What distinguishes the behaviour of particle from its antiparticle: C violation or CP violation? It is said that a CP violation would mean that the behaviour of the particle is different from the behaviour of antiparticle. Why is C violation not good/enough?
 A: The operation that maps particles to antiparticles is just $C$. (This is somewhat of a simplification. A better thing to say is that in theories with $C$ symmetry, you can pair particle states with the same spacetime quantum numbers but the opposite internal quantum numbers. When $C$ is violated, there may exist no pairing that gets the quantum numbers right. In extreme cases, there may not be any way to define a $C$-like operator at all, no matter how you modify the quantum numbers; an example is a theory with a single Weyl spinor. In such cases you can still define a pairing using $CP$, if it exists, or failing that using $CPT$, which always exists and is conserved, but these pairings don't have the familiar properties you would expect. For much much more, see here and here.)

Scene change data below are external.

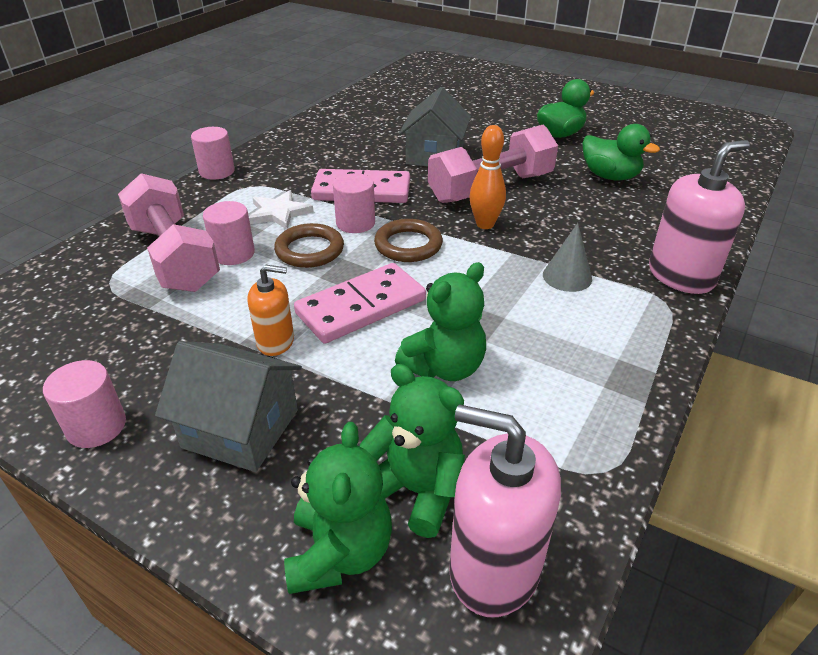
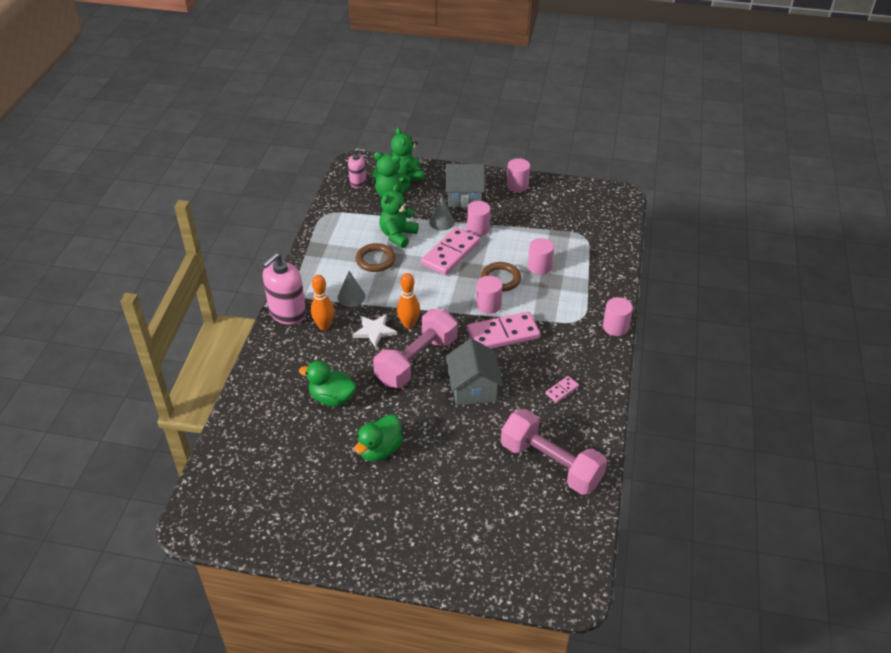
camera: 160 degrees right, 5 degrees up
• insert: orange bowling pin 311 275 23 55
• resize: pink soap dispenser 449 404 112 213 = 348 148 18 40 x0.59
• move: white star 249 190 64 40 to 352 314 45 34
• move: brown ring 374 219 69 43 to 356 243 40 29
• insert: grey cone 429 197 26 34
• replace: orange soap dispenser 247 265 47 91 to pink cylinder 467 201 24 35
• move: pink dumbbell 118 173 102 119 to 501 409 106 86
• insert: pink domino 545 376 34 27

Why do people focus on $CP$ violation? The issue is that $C$ violation is ubiquitous in the Standard Model; in fact, in a certain sense it is as strong as possible in the charged current weak interactions. However, there are interesting phenomena that require both $C$ violation and $CP$ violation. So since $CP$ violation is the hard part, we talk about it a lot more.
One key example is the creation of a matter/antimatter imbalance in baryogenesis. For simplicity, suppose that $C$ and $CP$ are both defined, though they may not be obeyed. For any particle states $i$ and $f$, there are four related processes:
$$i \to f, \quad \bar{i} \to \bar{f}, \quad i_P \to f_P, \quad \bar{i}_P \to \bar{f}_P$$
where a bar denotes the antiparticle, defined by the action of $C$. If these processes have rates $a$, $b$, $c$, and $d$, and the states have different baryon number, then the rate of baryon number violation is proportional to 
$$a - b + c - d.$$
If $C$ symmetry is obeyed, then $a = b$ and $c = d$, giving a rate of zero. If $CP$ symmetry is obeyed, then $a = d$ and $b = c$, again giving a rate of zero. One needs both $C$ and $CP$ violation to get baryogenesis. 
Unfortunately, in popular science these statements are sometimes oversimplified to just "$CP$ distinguishes matter from antimatter", which is confusing.